Drawing on the latest research, this new book narrates a catastrophe that changed humanity for decades to come — and yet, is largely accounted as a footnote to World War I
— By Laura Spinney, Science Writer and Author
In September 2013, I came home from the Italian Alps and asked my husband if he thought that, as a science journalist, I’d be covering the science of the First World War for the next four years. I had just attended what was surely the last funeral for unknown soldiers fallen in that war. There were two of them, and they lost their lives in a little-known episode of the conflict called the White War, in which Italians and Austro-Hungarians struggled for control of those mountains at altitudes exceeding 3,000 metres. Global warming had since shrunk the glacier in which they had been entombed, in a crevasse, and their remains had melted out the previous year.
My question was rhetorical — sort of. We do love a good centenary and it would soon be the Great War’s turn, right up until 2018. The events in Italy that I had reported on were extremely moving, and if it was all going to be like that, I wasn’t sure I could keep up the emotional pace. My husband thought about my sort-of rhetorical question, and then sort of answered it. “No-one ever talks about the Spanish flu,” he said, “but 2018 is the centenary of that, too. And unless I’m mistaken, it killed more than the First World War.”
He wasn’t mistaken. The Spanish flu, the pandemic of influenza that swept the world between March 1918 and March 1920, killed at least 50 million people and perhaps as many as 100 million. The First World War killed around 17 million. Yet Alps of books have been written about the war, and only a tiny molehill about the flu. This intrigued me, and I set out to investigate the “forgotten” pandemic. The result is “Pale Rider: the Spanish flu of 1918 and how it changed the world”, which will be published this month by Jonathan Cape in the UK.
Much of what has been written about the 1918 pandemic to date has focused on what happened in Europe and North America, simply because the best data were available in those places. But Europe- and North America-centred accounts distort the picture for two reasons: those continents reported the lowest death rates, on average; and they were both heavily implicated in a war that would devastate Europe. For Americans and Europeans, 1918 was the year the war ended — and with good reason. But on every other continent, with the exception of Antarctica which both disasters left untouched, more died of flu than war, and 1918 was remembered as the year of the flu.
The last 20 years have seen an explosion of academic interest in the Spanish flu, and there is now more information available about what happened in the rest of the world. This interest has become increasingly multidisciplinary, too, so that psychologists, economists and “mainstream” historians have become interested in the pandemic, where previously it was the preserve of virologists and medical historians. As a result, our understanding of it has been radically transformed, which is why now seems a good time to pool all that new knowledge, and revisit the subject.
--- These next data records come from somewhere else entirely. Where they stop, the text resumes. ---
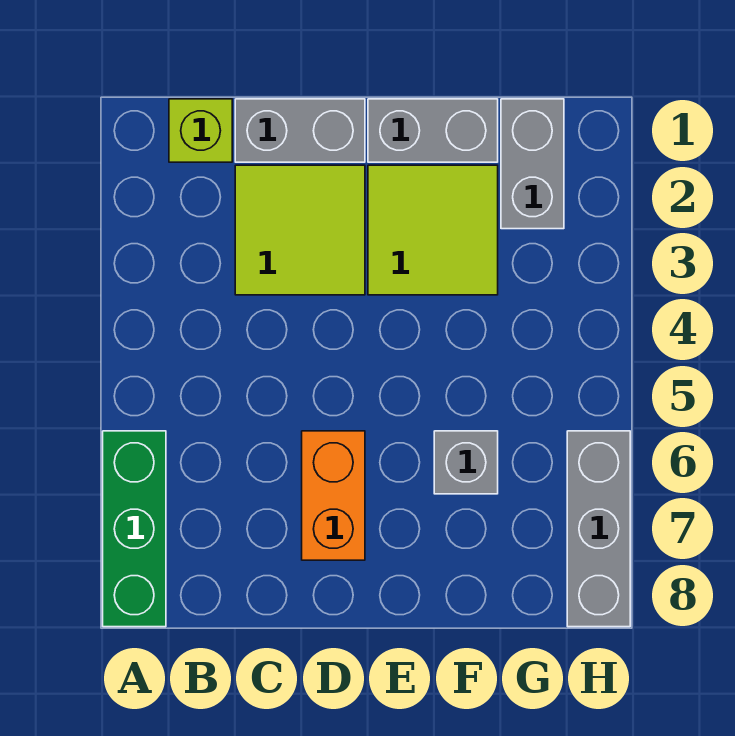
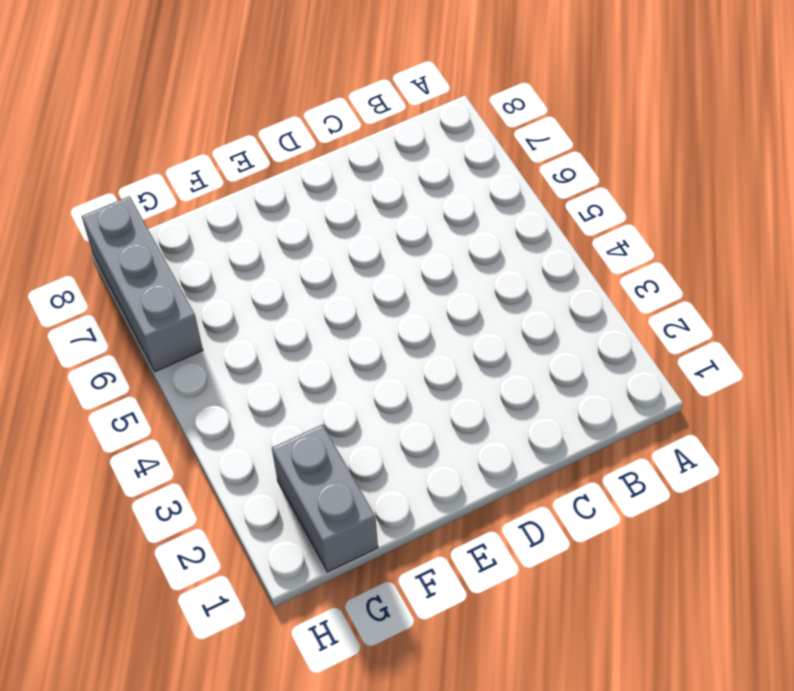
none -> green brick A6:A8 level 1
none -> lime brick B1 level 1

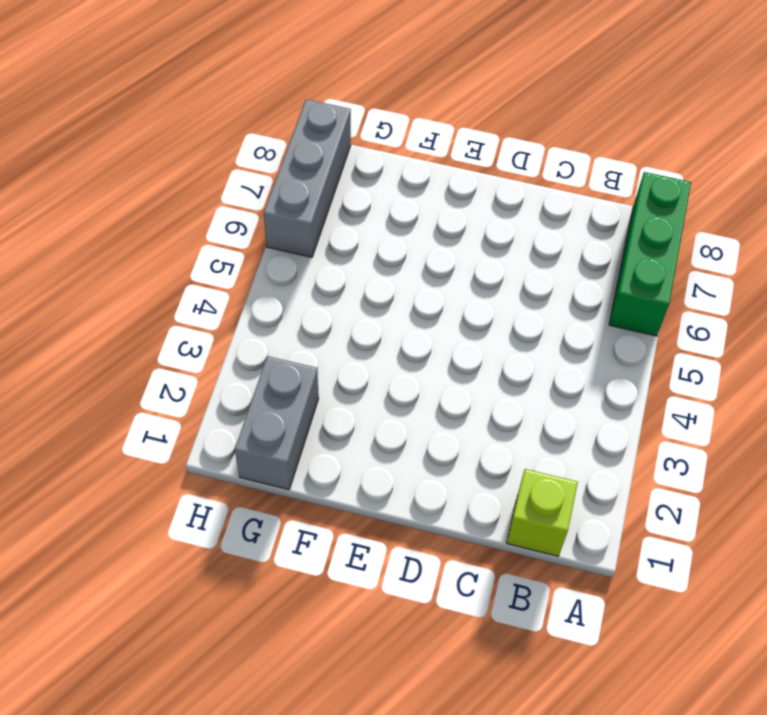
none -> grey brick C1:D1 level 1
none -> lime tile C2:D3 level 1

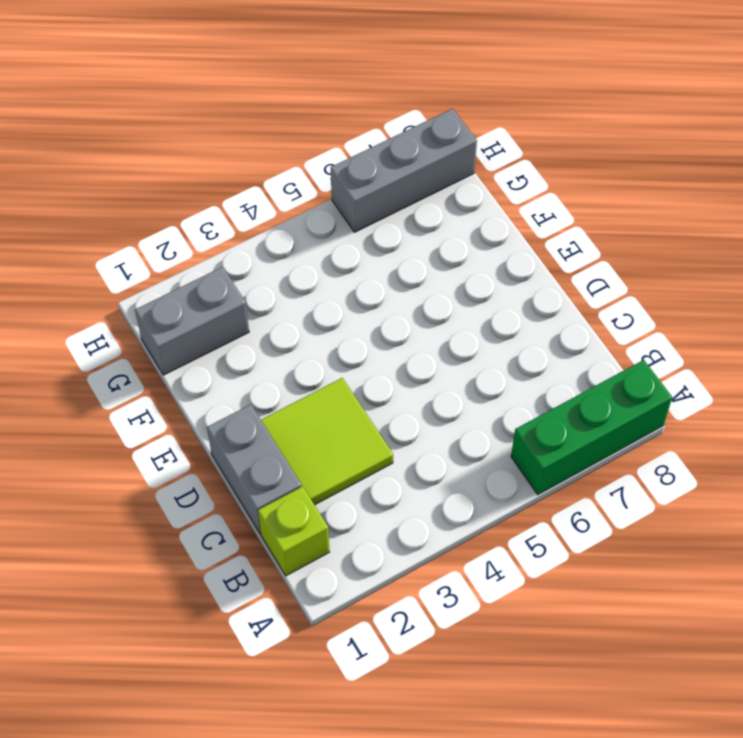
none -> orange brick D6:D7 level 1
none -> grey brick E1:F1 level 1

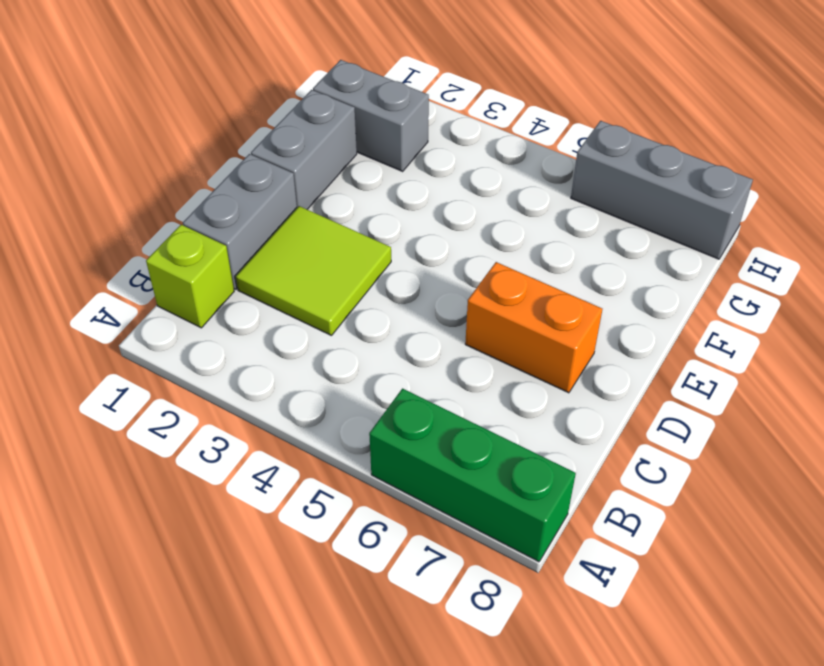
none -> lime tile E2:F3 level 1
none -> grey brick F6 level 1

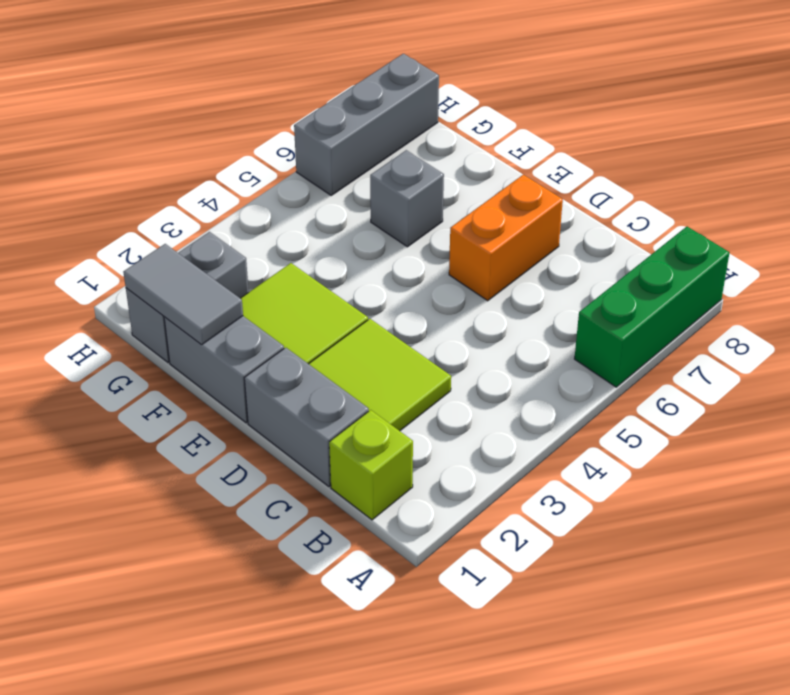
grey tile F1:G1 level 2 -> none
Many mysteries remain where the Spanish flu is concerned. We still don’t know where it started, for example, though we do know that it didn’t start in Spain (I lay out the three rival theories of its origins in my book, and explain which is most likely; it’s not the one you think). We don’t know how many died in China, where health-related data were not centrally collected at the time — and this is one important reason why the estimated total death toll covers such a wide range. We don’t know how many orphans the pandemic created, though we know there must have been very many of them, and we don’t know how many millions of survivors went on to suffer from post-viral “melancholia” or depression — though we know it was debilitating and sometimes chronic, and that it left its mark in the arts.
Nor can we really answer why such a devastating event has left such a faint trace in our collective memory, compared to the deep scar left by the war — though the nascent scientific field of collective memory is generating some possible explanations, and these, too, I explore in the book.
Scholars in the humanities have been interested in collective memory for longer, and they point out that impact is not the same as meaning. Meaning depends on language — that is, on having the language available to describe exactly what happened and why. Virus was a novel concept in 1918. Immune memory, genetic predisposition, postviral syndrome and nocebo effect — concepts that are indispensable to any serious account of the Spanish flu today — wouldn’t be named for decades after the event. So it took time for the pandemic to acquire meaning, or for meaning to coalesce around it, and that process continues today. That’s why it’s my hunch that, by the time the bicentenary swings around, we won’t be calling it for “forgotten” anymore — even if, by then, there will be plenty new to say.